The president of the Agency for Integration, Migration and Asylum (AIMA), Luís Goes Pinheiro, will be heard today by parliament on the workings of the agency, which is trying to regularize the 400,000 pending immigrant cases in the country.
Created in October 2023, AIMA is responsible for completing the process of regularizing new immigrants, a controversial situation given that there are thousands of pending issues and a threat of almost a quarter of the agency’s staff leaving, as part of civil service mobility.
On October 29, AIMA absorbed the functions of the former Aliens and Borders Service (SEF) and the High Commission for Migration (ACM), a merger that was contested by the then opposition (at the time the PS governed with an absolute majority), a criticism that has intensified in recent months due to the organization’s inability to recover the number of pending cases.
The Action Plan for Migration, now announced by the PSD/CDS government, kept the institute public, took away its powers to order the return of immigrants and gave it new powers to renew documents.
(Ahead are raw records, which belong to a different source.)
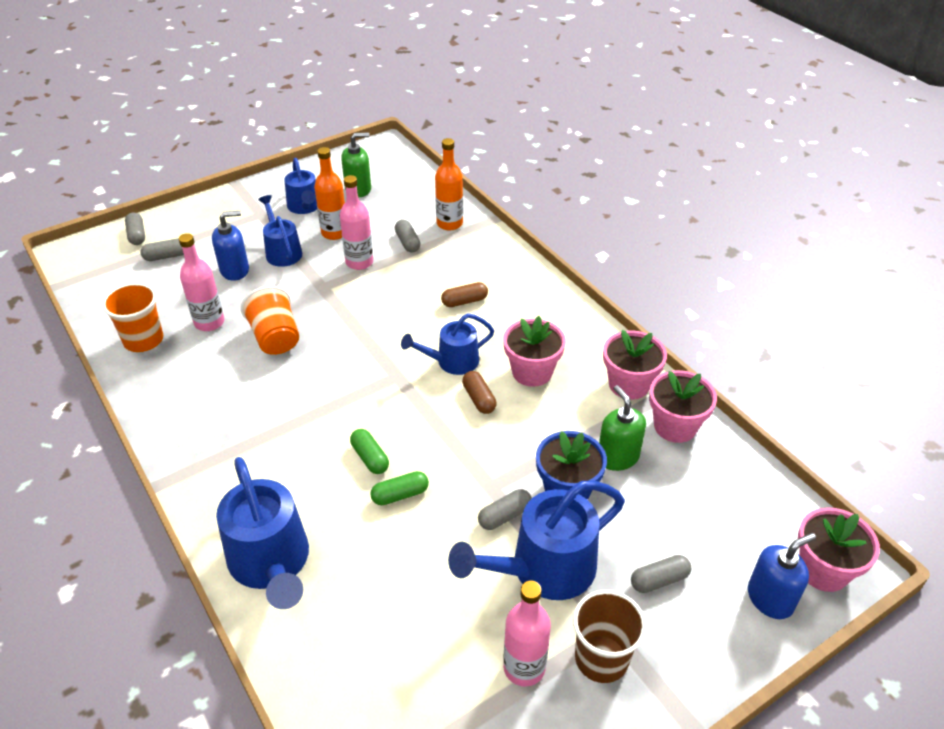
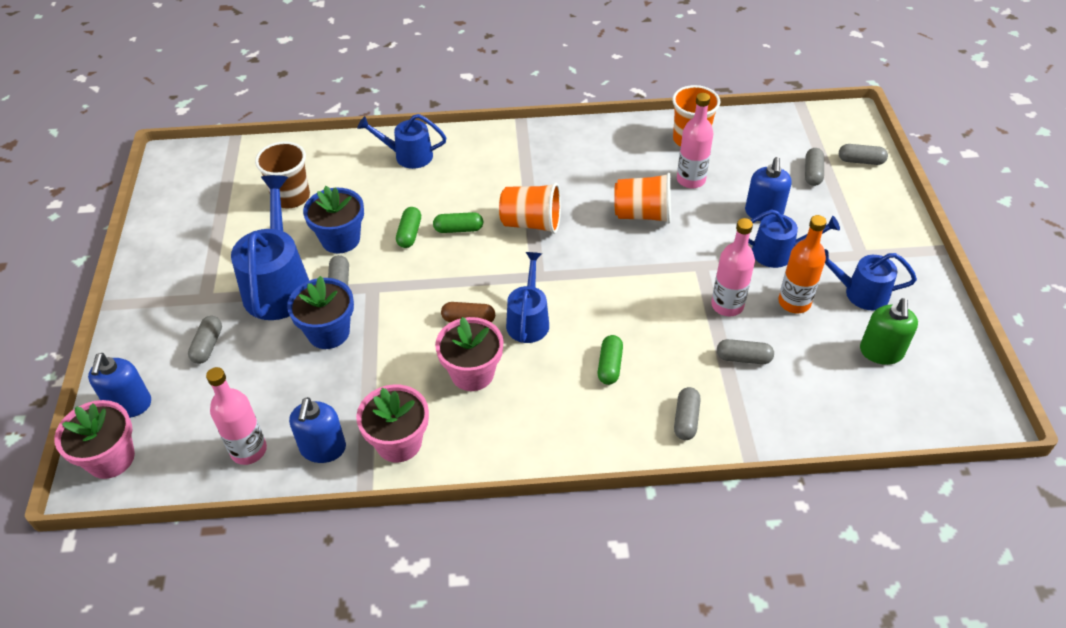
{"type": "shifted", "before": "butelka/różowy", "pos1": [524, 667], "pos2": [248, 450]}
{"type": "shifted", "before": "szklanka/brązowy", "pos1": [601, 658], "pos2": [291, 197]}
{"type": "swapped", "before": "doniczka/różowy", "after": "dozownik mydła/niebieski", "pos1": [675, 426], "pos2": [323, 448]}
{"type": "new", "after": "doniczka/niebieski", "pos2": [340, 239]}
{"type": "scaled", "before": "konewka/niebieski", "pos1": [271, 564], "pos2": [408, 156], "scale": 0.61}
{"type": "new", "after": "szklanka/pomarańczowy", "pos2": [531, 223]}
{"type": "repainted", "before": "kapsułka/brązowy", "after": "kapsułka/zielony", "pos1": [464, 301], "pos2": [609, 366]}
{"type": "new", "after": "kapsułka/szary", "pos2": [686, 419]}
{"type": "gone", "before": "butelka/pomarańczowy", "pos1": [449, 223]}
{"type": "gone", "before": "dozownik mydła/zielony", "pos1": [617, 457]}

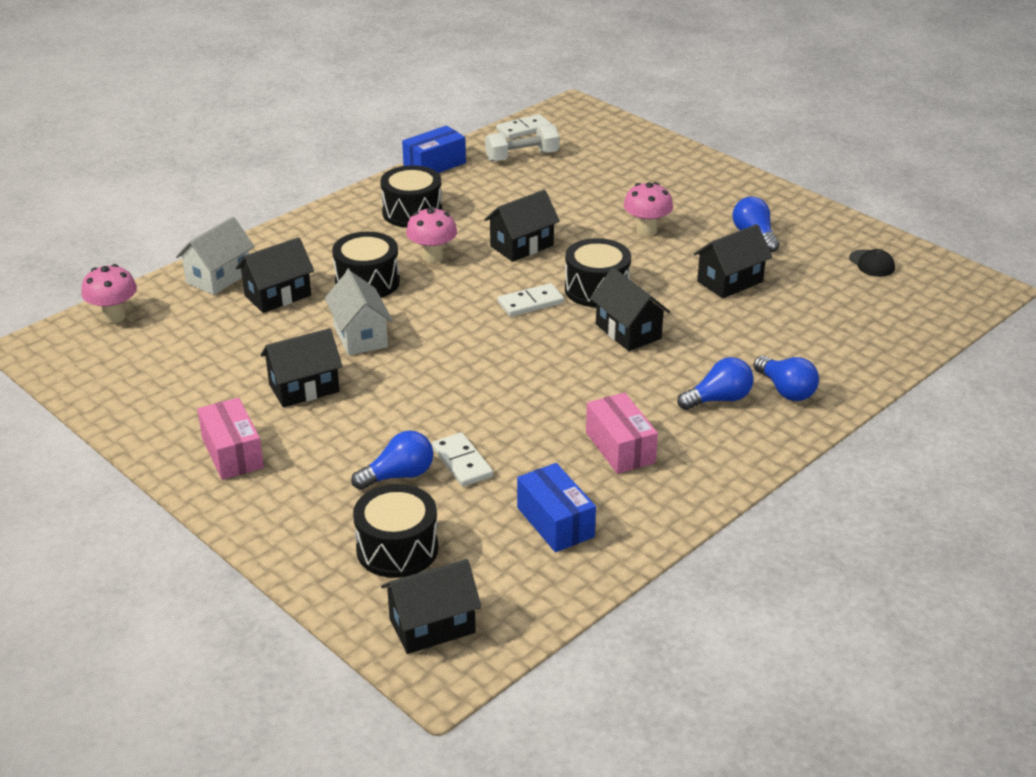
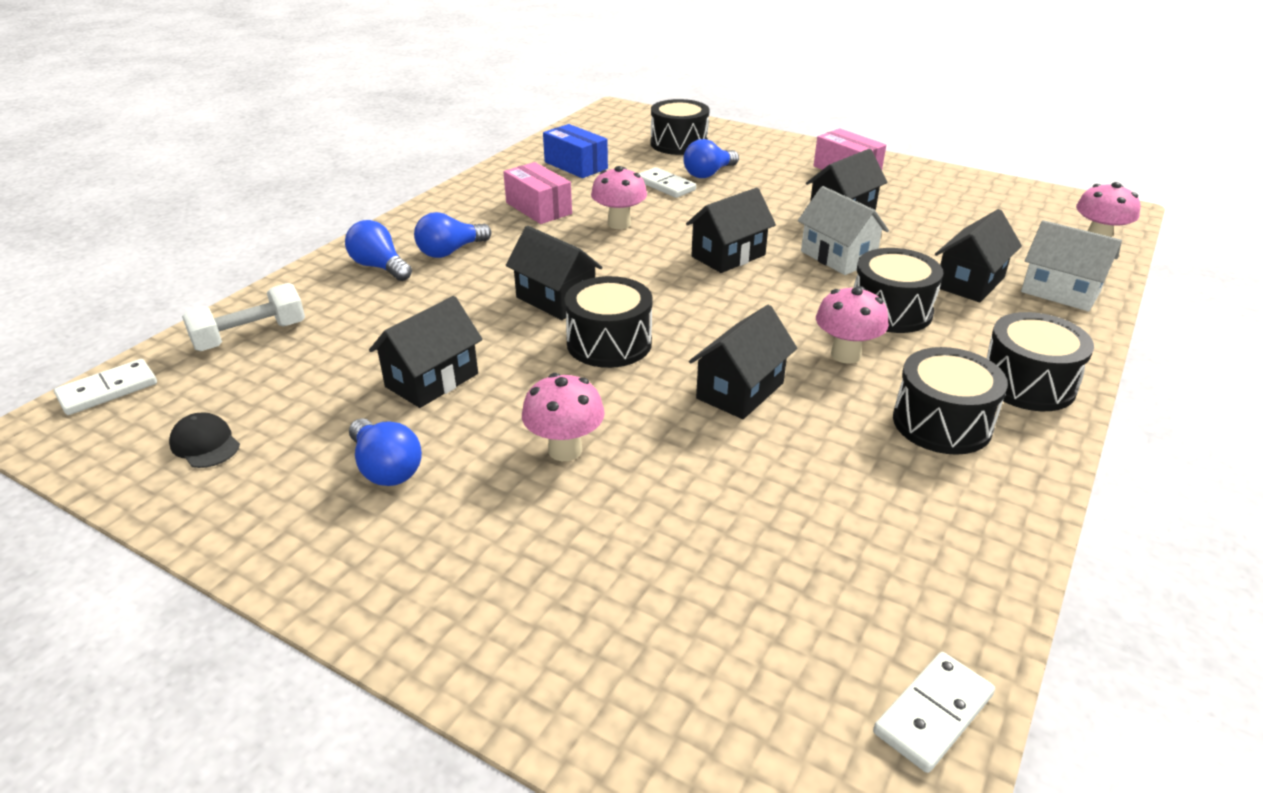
{"type": "shifted", "before": "kostka domina/biały", "pos1": [530, 303], "pos2": [108, 390]}
{"type": "shifted", "before": "hantel/biały", "pos1": [522, 156], "pos2": [250, 336]}
{"type": "new", "after": "grzyb/różowy", "pos2": [619, 224]}
{"type": "shifted", "before": "domek/czarny", "pos1": [432, 626], "pos2": [728, 256]}
{"type": "new", "after": "bęben/czarny", "pos2": [1027, 383]}
{"type": "rotated", "before": "domek/biały", "pos1": [219, 277], "pos2": [1060, 292], "turn": -75}
{"type": "gone", "before": "pudełko/niebieski", "pos1": [434, 165]}

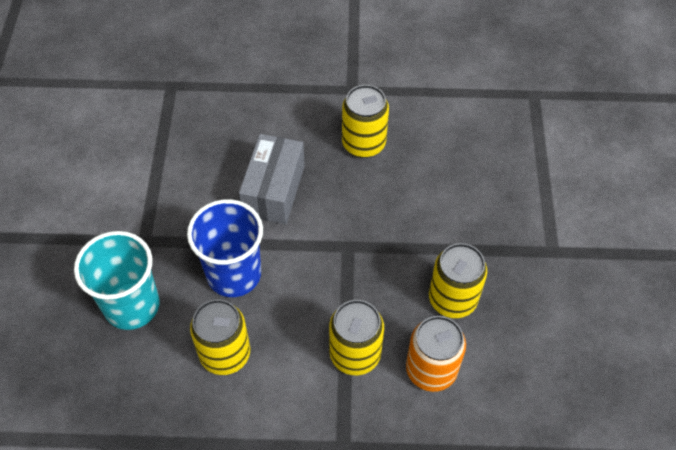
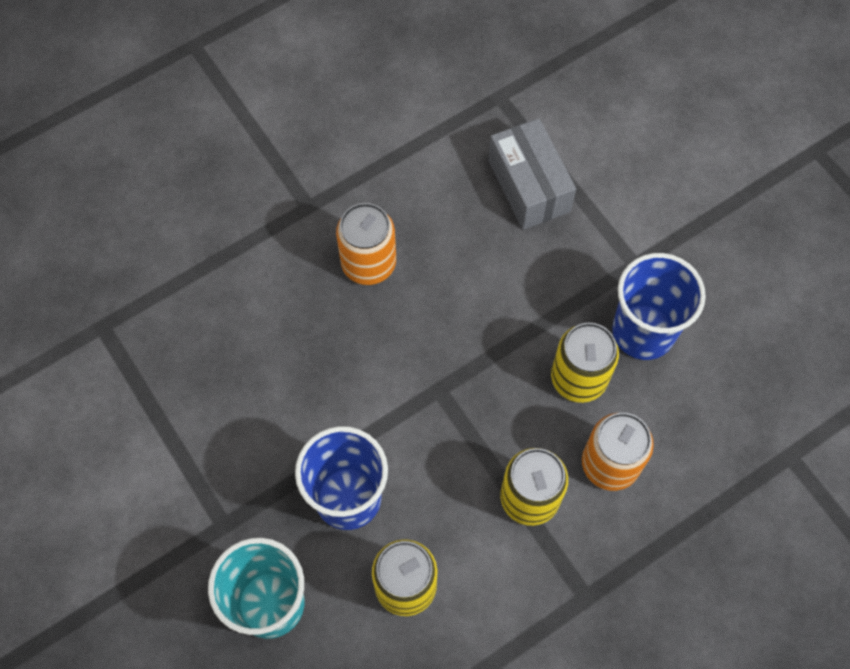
{"type": "repainted", "before": "puszka/żółty", "after": "puszka/pomarańczowy", "pos1": [363, 143], "pos2": [368, 263]}
{"type": "shifted", "before": "pudełko/szary", "pos1": [274, 190], "pos2": [529, 186]}
{"type": "new", "after": "szklanka/niebieski", "pos2": [643, 331]}

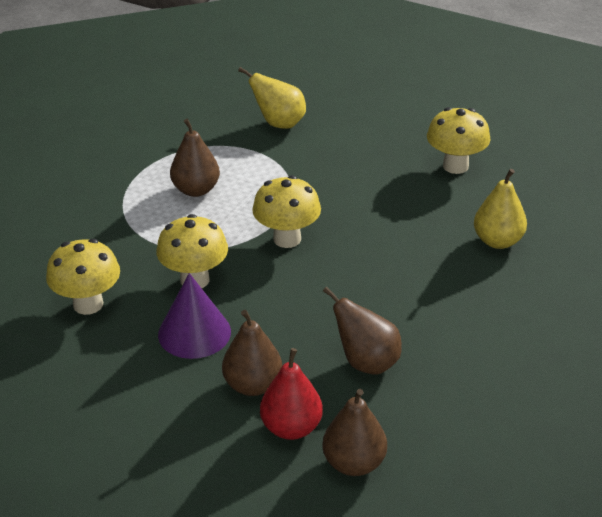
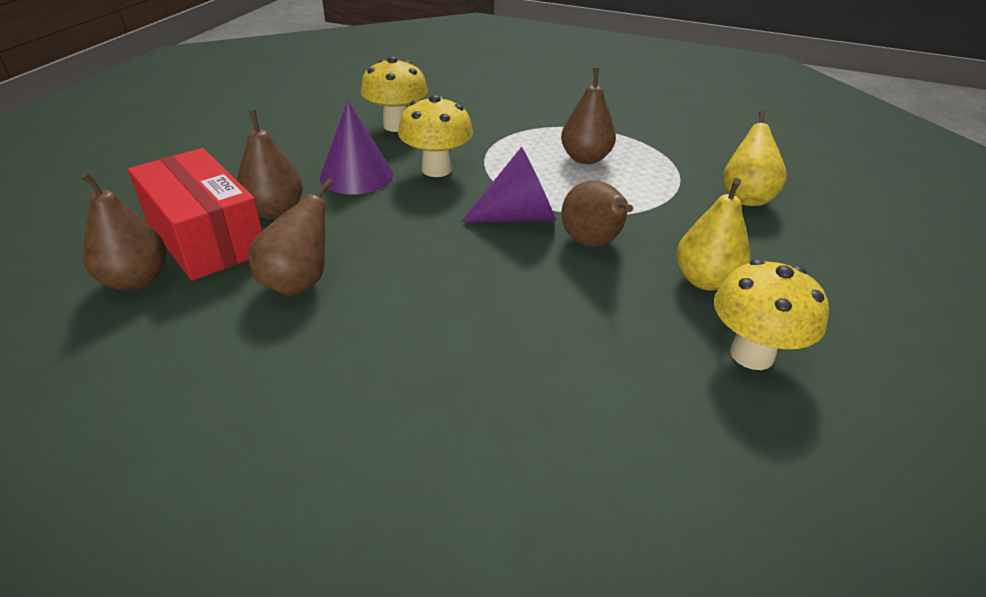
{"type": "swapped", "before": "gruszka/czerwony", "after": "pudełko/czerwony", "pos1": [291, 428], "pos2": [205, 237]}
{"type": "swapped", "before": "grzyb/żółty", "after": "stożek/fioletowy", "pos1": [287, 239], "pos2": [518, 216]}
{"type": "new", "after": "gruszka/brązowy", "pos2": [592, 243]}
{"type": "shifted", "before": "gruszka/żółty", "pos1": [498, 241], "pos2": [705, 280]}

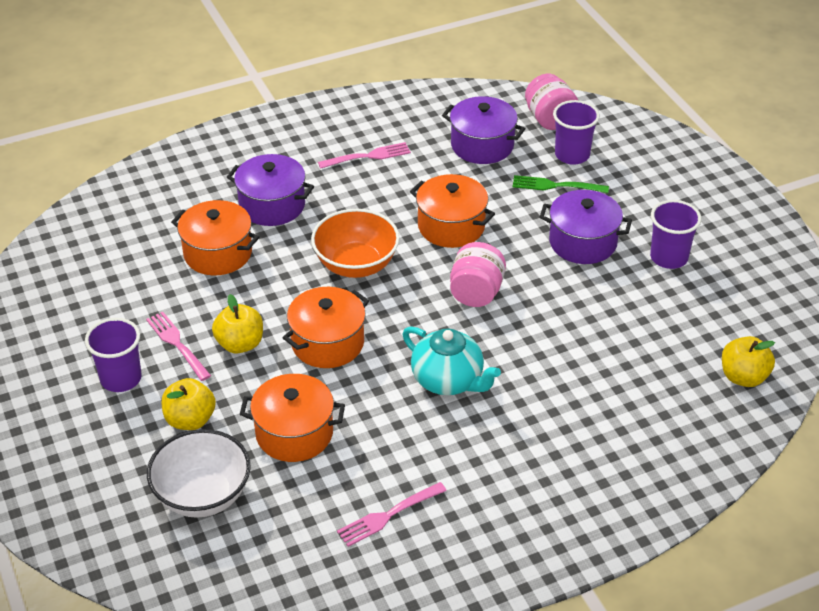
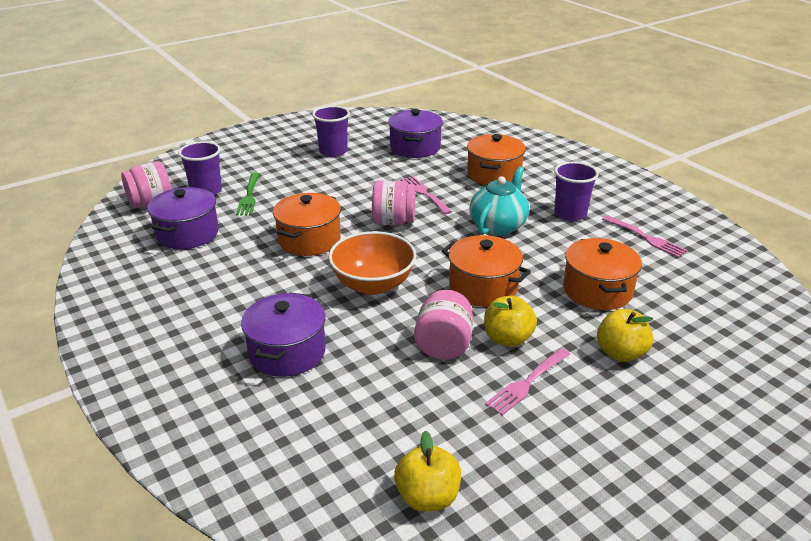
{"type": "shifted", "before": "garnek/fioletowy", "pos1": [582, 242], "pos2": [415, 147]}
{"type": "shifted", "before": "jabłko/żółty", "pos1": [743, 377], "pos2": [427, 497]}
{"type": "shifted", "before": "widelec/różowy", "pos1": [367, 156], "pos2": [425, 194]}
{"type": "new", "after": "słoik/różowy", "pos2": [443, 345]}
{"type": "shifted", "before": "garnek/pomarańczowy", "pos1": [218, 253], "pos2": [494, 174]}
{"type": "shifted", "before": "szklanka/fioletowy", "pos1": [121, 378], "pos2": [570, 214]}
{"type": "gone", "before": "miska/biały", "pos1": [202, 495]}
The current government also decided to keep Luís Goes Pinheiro, who had been the PS’s Assistant Secretary of State for Administrative Modernization, as AIMA’s president.
In an interview with Lusa, Goes Pinheiro insisted that only the modernization of the IT system and the updating of the scheduling model would make procedures easier and make it possible to recover the time lost in backlogs.
The hearing, which will take place in the Committee on Constitutional Affairs, Rights, Freedoms and Guarantees, is being held at the request of the BE and Livre.